After much wait, KGF-Chapter 2 has been released in cinemas across the country. Yash starrer KGF made a sensation through chapter 1. After watching chapter 1, fans were eagerly waiting for KGF Chapter 2. The movie is all set to create new records. For unversed, the movie’s story revolves around Kolar Gold Fields (KGF). We have seen the KGF in reel life, now it is the to know about real Kolar Gold Fields.
Kolar district is located in the southeast region of Karnataka. Robertsonpet is a tehsil, 30 km away from district headquarters and about 100 km from Bangalore. The district has a huge gold mine. The Kolar Gold Field is the second deepest gold mine in the world, the first being the Mponeng Gold Mines of South Africa. Which is located southwest of Johannesburg in South Africa.
If we go by folklore, people used to dig gold by hand here. Impressed by this, a British lieutenant Warren challenged that one who will show gold from this mine will be rewarded. In the greed of getting the reward, the villagers brought a cart full of mud in front of Lieutenant Warren. When the villagers washed the soil in front of Warren, traces of gold were seen in it. At that time, Warren got about 56 kg of gold out. However, the government did not give heed to this. Many people lost their lives due to this research. Due to this excavation was banned there.
How mining was started?
Michael Fitzgerald Lavelle, a retired British soldier came to India from New Zealand. He was very excited about the Kolar Gold Fields after reading a report published in the ‘Asiatic Journal’ in 1804. Lavelle decided to stay in Bangalore. In 1871, Lavelle travelled for about 100 kilometers by bullock cart.
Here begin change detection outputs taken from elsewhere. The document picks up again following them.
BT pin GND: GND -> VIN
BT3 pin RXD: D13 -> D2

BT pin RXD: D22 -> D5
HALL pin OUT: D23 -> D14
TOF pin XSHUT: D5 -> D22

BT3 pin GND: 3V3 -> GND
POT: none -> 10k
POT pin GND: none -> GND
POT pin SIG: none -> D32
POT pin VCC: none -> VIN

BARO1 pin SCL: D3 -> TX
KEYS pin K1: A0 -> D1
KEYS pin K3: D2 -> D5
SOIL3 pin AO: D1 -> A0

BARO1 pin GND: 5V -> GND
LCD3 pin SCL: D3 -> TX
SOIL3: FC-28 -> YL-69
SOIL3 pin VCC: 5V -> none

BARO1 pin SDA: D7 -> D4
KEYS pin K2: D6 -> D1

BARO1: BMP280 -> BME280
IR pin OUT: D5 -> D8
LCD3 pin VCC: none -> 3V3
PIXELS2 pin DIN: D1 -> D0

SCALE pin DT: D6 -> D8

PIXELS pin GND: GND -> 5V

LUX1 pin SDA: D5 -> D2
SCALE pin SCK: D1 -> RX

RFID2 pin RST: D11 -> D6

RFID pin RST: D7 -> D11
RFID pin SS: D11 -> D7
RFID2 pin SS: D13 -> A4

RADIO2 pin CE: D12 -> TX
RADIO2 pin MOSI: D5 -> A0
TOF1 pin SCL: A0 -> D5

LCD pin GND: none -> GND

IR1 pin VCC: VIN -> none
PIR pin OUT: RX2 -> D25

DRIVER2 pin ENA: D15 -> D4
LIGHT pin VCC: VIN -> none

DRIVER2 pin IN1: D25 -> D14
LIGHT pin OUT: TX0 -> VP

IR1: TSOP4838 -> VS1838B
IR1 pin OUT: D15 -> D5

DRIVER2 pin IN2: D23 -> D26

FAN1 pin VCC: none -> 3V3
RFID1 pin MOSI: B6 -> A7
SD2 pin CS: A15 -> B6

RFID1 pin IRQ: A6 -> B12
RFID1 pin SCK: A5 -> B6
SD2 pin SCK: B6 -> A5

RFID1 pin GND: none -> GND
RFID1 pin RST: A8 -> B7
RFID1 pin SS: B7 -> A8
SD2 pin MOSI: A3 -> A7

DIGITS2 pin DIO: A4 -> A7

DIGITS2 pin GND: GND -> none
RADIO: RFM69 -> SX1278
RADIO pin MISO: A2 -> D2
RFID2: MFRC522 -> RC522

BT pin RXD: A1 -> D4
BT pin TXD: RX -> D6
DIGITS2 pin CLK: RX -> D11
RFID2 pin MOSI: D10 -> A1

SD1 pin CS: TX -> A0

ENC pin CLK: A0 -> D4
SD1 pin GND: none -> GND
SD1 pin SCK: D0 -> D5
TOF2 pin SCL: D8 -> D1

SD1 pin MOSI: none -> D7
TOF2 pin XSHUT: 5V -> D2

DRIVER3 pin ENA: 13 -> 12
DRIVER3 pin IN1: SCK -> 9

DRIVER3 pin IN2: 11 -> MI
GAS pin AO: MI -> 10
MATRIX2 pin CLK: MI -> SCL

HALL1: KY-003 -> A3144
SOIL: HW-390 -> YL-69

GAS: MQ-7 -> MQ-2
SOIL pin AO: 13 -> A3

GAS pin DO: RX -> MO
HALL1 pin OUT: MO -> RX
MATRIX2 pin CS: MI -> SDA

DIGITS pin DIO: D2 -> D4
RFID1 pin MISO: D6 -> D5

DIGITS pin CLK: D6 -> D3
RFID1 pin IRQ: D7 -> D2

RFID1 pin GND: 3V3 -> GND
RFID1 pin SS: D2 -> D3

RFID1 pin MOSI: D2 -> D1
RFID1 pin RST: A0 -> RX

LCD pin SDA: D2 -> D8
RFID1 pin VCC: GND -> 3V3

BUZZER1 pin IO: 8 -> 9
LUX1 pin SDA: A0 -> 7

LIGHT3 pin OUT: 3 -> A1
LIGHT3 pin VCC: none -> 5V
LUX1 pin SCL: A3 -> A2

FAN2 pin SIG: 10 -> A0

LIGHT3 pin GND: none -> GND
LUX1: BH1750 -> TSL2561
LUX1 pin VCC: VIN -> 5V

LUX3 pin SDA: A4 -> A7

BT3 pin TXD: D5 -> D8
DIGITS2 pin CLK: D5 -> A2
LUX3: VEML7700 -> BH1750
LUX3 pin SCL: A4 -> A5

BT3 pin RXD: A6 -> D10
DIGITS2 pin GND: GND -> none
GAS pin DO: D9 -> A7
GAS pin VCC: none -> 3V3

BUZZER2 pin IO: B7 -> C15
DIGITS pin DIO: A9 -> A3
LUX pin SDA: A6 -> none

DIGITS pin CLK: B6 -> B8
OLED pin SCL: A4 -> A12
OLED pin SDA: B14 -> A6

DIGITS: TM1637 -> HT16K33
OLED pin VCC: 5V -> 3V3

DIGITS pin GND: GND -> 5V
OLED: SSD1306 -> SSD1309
During the journey, Lavelle identified mining sites and was successful in finding gold deposits.
Lavelle sought a license to conduct mining in Kolar in 1873 from the government of the Maharaja of Mysore, after completing two years of exploration. On 2 February 1875, Lavelle got the license to mine, but he did not have much money, so he looked for an investor and the work of mining fell into the hands of John Taylor and Sons, a large British company. Much of his time was spent raising money and preparing people to work. Eventually, the work of extracting gold from KGF started.
Domination era of KGF:
In 1902, 95% of India’s gold was extracted from the Kolar Gold Field. In 121 years, 900 tonnes of gold were extracted from mining engineering equipment. John Taylor and Sons took over the mining operation in 1880. ‘State of the Art’ Mining Engineering Equipment installed. The equipment installed by him in 1890 lasted till 1990 i.e. was operational for 100 years. In 1905 India was sixth in the world in producing gold.
The laborers used to go through the shaft made for gold mining. A wooden beam was supported on its side. But many times the workers lost their lives during mining. Mining operations in the 1880s were extremely difficult. There were shafts to go into the mines, which were supported by wooden beams. It is believed that more than 6000 people died in 120 years of operation.
Due to lack of electricity, there was a problem in gold mining. To meet the shortage of electricity, the first power plant was installed in India near Shivanasamudram falls in Mandya district of Karnataka. This power plant was the second power station in Asia and the first in India. After getting electricity, the work of Kolar Gold Field skyrocketed. Due to gold mining, KGF started getting priority instead of Bangalore and Mysore.
Nationalisation to closure:
In 1930, about 30 thousand labourers used to work in Kolar Gold Field. When the gold reserves in KGF started depleting, the workers also started leaving Kolar. The central government decided to take control in its hands in 1956. At the same time, the ownership of most of the mines was handed over to the state government. The mines that produced 95% of India’s gold were nationalized to avoid closure. By 1979, mining from here was no more profitable. Due to heavy losses, the Kolar Gold Fields were closed in 2001.
The Kolar Gold Field has been in ruins since 2001. The gold mining tunnels are filled with water. Even today, there is so much gold in the Kolar Gold Field, by extracting which the burden on the country can be reduced.
During its peak time KGF gave so much gold that India did not require to import the gold. Ever since KGF was closed, the burden of importing on India has been increasing. Despite the orders of the government and the court, no one revived KGF again. It is believed that KGF still has a lot of gold, but the cost to extract it is more than the available gold.